Here, the government’s bias is evident: DMO prioritises public interests over corporate export gains, in line with Article 33 of the 1945 Constitution, which states that natural resources are “utilised for the greatest prosperity of the people.”

Why is DMO the Right Cushion?

To explain why DMO is not a populist policy but a smart resilience instrument, we can refer to the framework of Daniel Yergin, the Pulitzer Prize-winning energy historian.

In his work The Prize (1991), Yergin formulated four pillars of energy resilience: supply diversification, resilience to shocks, market integration, and flexible response capability. Yergin emphasises that true resilience is not just about having reserves, but about the ability to mobilise those reserves when needed.

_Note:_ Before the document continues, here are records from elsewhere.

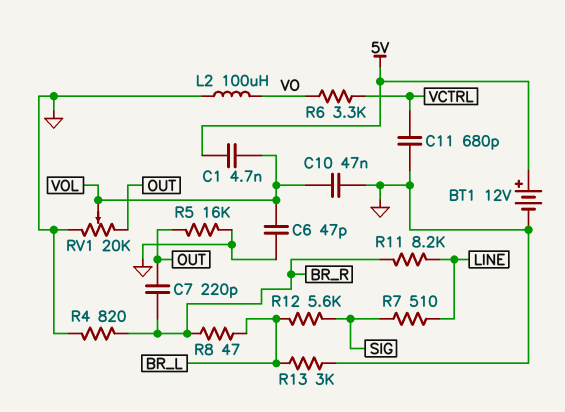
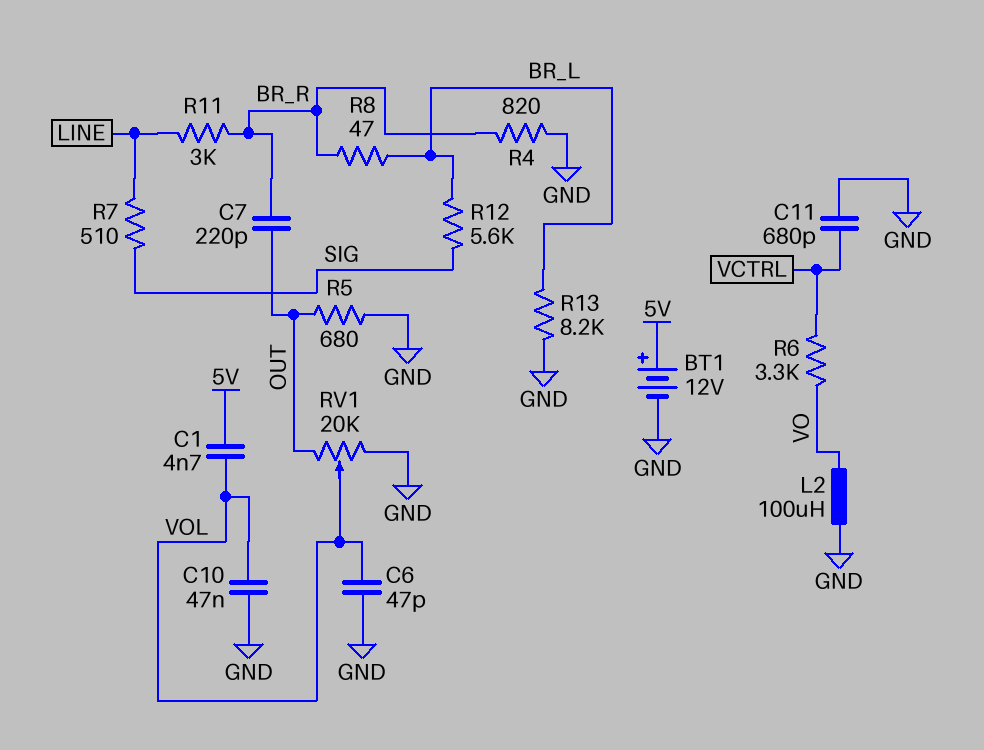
R5: 16k (GND, OUT) -> 680 (GND, OUT)
R11: 8.2k (BR_R, LINE) -> 3k (BR_R, LINE)
R13: 3k (BR_L, GND) -> 8.2k (BR_L, GND)

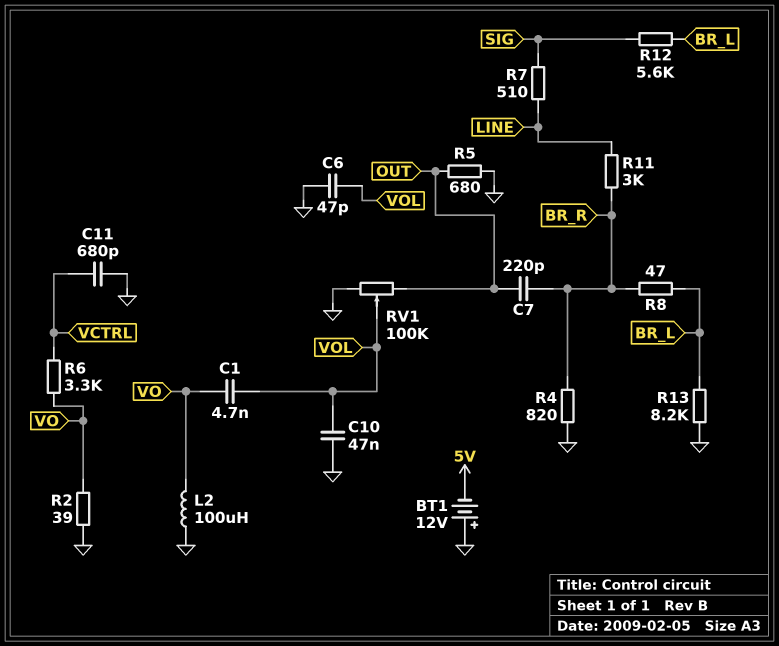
BT1: 12V (plus 5V, minus GND) -> 12V (plus GND, minus 5V)
C1: 4.7nF (5V, VOL) -> 4.7nF (VO, VOL)
R2: none -> 39 (GND, VO)
RV1: 20k (GND, OUT, wiper VOL) -> 100k (GND, OUT, wiper VOL)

Through this framework, DMO functions as an economic buffer that absorbs global shocks before they damage domestic structures. Its mechanism can be explained as follows: when global coal prices surge, without DMO, that spike would directly pass to PLN’s electricity production costs, then drive up electricity tariffs, and ultimately trigger inflation across the economy.

Through DMO, the transmission chain of shocks is broken at the source. This is a concrete application of Yergin’s resilience pillar – the system’s ability to absorb surprises without significant disruption.

The context is significant because around 66% of Indonesia’s electricity generation mix in 2025 still comes from coal. This means coal prices are not merely an export commodity price, but the base price for national electricity. Securing domestic coal prices means securing electricity prices for 280 million Indonesians. Here, DMO acts as a shock absorber in the national energy architecture.

DMO Policy Application

This buffering mechanism was truly tested in early 2026. When Middle East geopolitical conflicts pushed global crude oil prices above US$120 per barrel and global energy prices fluctuated, domestic electricity prices in Indonesia remained stable. This outcome was not achieved by itself – it is the fruit of a policy architecture designed over years, now strengthened under President Prabowo Subianto’s leadership.

Minister of Energy and Mineral Resources Bahlil Lahadalia translates the President’s directives into a series of synergistic policies. DMO is retained as a buffer, while the inauguration of the Balikpapan Refinery Development and Management Project (RDMP) in January 2026 increases oil processing capacity from 260,000 barrels per day to 360,000 barrels per day, the dedieselisation programme replaces thousands of diesel power plants with solar and geothermal energy, and the B50 biodiesel mandate is prepared to take effect from July 2026. Viewed through Yergin’s framework, this series builds all four pillars of energy resilience simultaneously.

From Resilience to Sovereignty

Resilience is essentially a defensive condition – the ability to endure. A higher aspiration is energy sovereignty, namely full control over the nation’s own energy fate. The government’s commitment to this is clearly evident in the 2025-2034 Electricity Supply Business Plan (RUPTL), dubbed the “greenest RUPTL in history.”

From the planned addition of 69.5 GW of power plants over the next ten years, 76% will come from new renewable energy and storage systems – from solar, hydro, geothermal, bioenergy, to nuclear. The share of clean energy in the national electricity mix is targeted to increase 2.5 times to 34.3% by 2034.

Meanwhile, additional coal power plants are only 6.3 GW to support the transition. This transition demands further steps, accelerating renewable energy development whose primary mix target is still being optimised, strengthening downstream mineral processing, and developing carbon capture technology to leverage coal’s advantages.